EA Sports announced yesterday that the cover vote for NCAA Football 14 had officially been trimmed down to two players, Michigan's Denard Robinson and Texas A&M's Ryan Swope. Robinson always appeared to be one of the favorites for the cover despite his lack of production under center, but A&M's Swope is proving that the underdog still has plenty of bite.
The casual college football fan will be forgiven if you are still left wondering just exactly who Swope is. After all, he is hardly a household name. Swope is currently ranked 22nd overall among wide receivers by National Football Post with a draft grade suggesting a potential fourth-round draft pick selection. Our friends over at Optimum Scouting tend to feel similarly. Swope had a solid season for the Aggies but his 913 receiving yards and eight touchdowns easily gets lost in the shuffle (eighth in the SEC in receiving yards), especially when Johnny Manziel was busy setting the football world on fire and offensive tackle Luke Joeckel was being heralded as a worthy number one overall pick.
But here he is, looking to represent Texas A&M on the cover of the NCAA Football franchise for the first time in school history. ESPN's sports media reporter Darren Rovell suggested he wanted to see if Swope appearing on the cover of the game would yield any difference in copies of the game sold.
Hoping NCAA Football game has Ryan Swope on the cover. Would be a good experiment on if bad cover athlete hurts sales.
— darren rovell (@darrenrovell) February 26, 2013
The answer, of course, is no. Sure, there may be a few more copies sold in and around College Station, Texas but I would take an educated guess that the nationwide sales of the game would not take any more of a hit for having Swope on the cover as it would for having any other player.
Like the Madden NFL franchise, albeit on a slightly smaller scale, the NCAA Football franchise has reached a point where the same product can receive a few tweaks and graphic enhancements form year to year and be sold to the same audience. The fans who purchase the NCAA Football title are not going to refrain from buying the game based on who is on the cover. They will buy it to play against their friends, classmates and others around the world through the wonders of network gaming. It does not matter to these people if Denard Robinson or Ryan Swope or Kenjon Barner or Lee Corso is on the cover.

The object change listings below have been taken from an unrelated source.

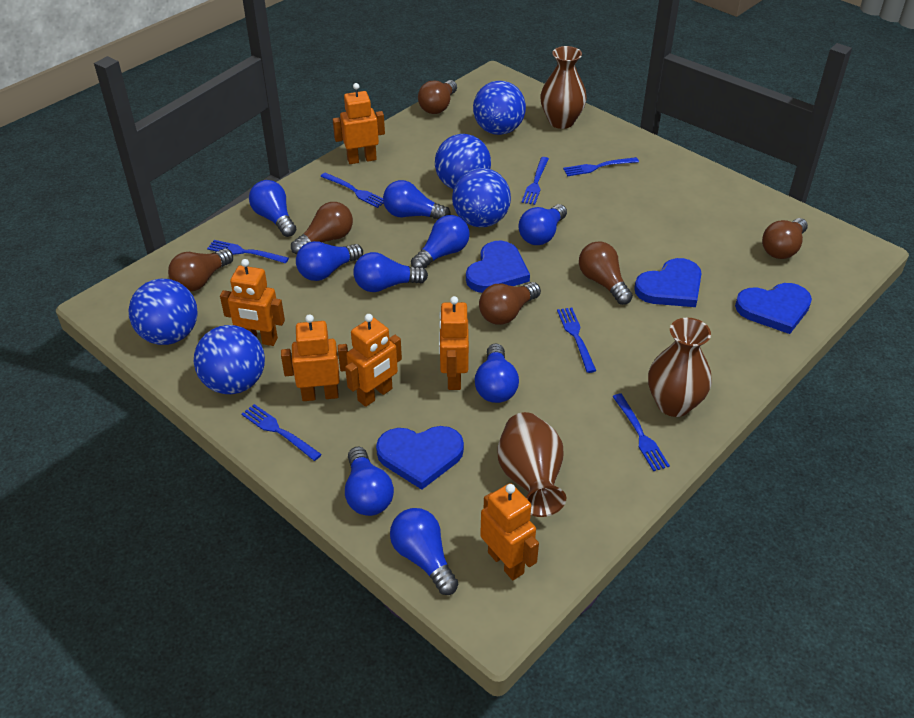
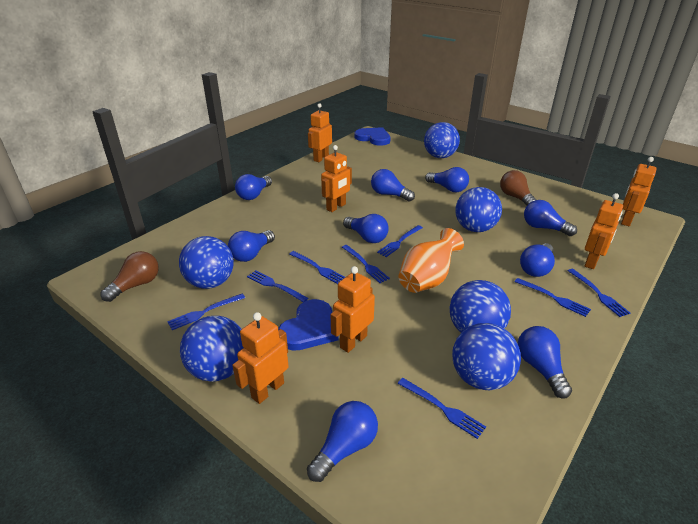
blue ball: 5 -> 6
blue fork: 7 -> 8
blue heart: 4 -> 2
brown light bulb: 6 -> 2
brown vase: 3 -> 0
orange vase: 0 -> 1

Last year NCAA Football 13 featured Baylor's Heisman Trophy winning quarterback Robert Griffin III on the cover. We all know RG3 has become a clear superstar after one year in the NFL. His rise to fame brought attention to Baylor, of all football programs, in a season once again dominated by the SEC. But sales were relatively sluggish with RG3 on the cover. I would suggest this is because to the NCAA Football audience there was not enough reason to pick up the newest version of the game after shelling out money for NCAA Football 12 (oh, and NCAA Football 13 did not even have all of the teams). But was it because Griffin III came from Baylor, a program that has always been in the shadows of larger programs in their own conference, no matter the conference?
Does Rovell have a point? The anecdotal evidence, last season aside, may back his argument.
Last summer gaming website Pasta Padre took a look at the sales numbers of the franchise. NCAA Football 11 had opening sales eight percent higher than NCAA Football 10. NCAA Football 10 had a different cover athlete depending on the port but NCAA Football 11 had Tim Tebow on the cover. Featuring Tebow on the cover was a no brainer it seemed, and perhaps sales were boosted by his appearance slightly. NCAA Football 12 featured Alabama's Mark Ingram on the cover, and once again opening sales for the game skyrocketed, jumping to 15 percent higher than the NCAA Football 11 sales figures. Did having Heisman Trophy winners from Florida and Alabama help boost the sales? If so, what was NCAA Football 13's excuse, with not one but two Heisman winners?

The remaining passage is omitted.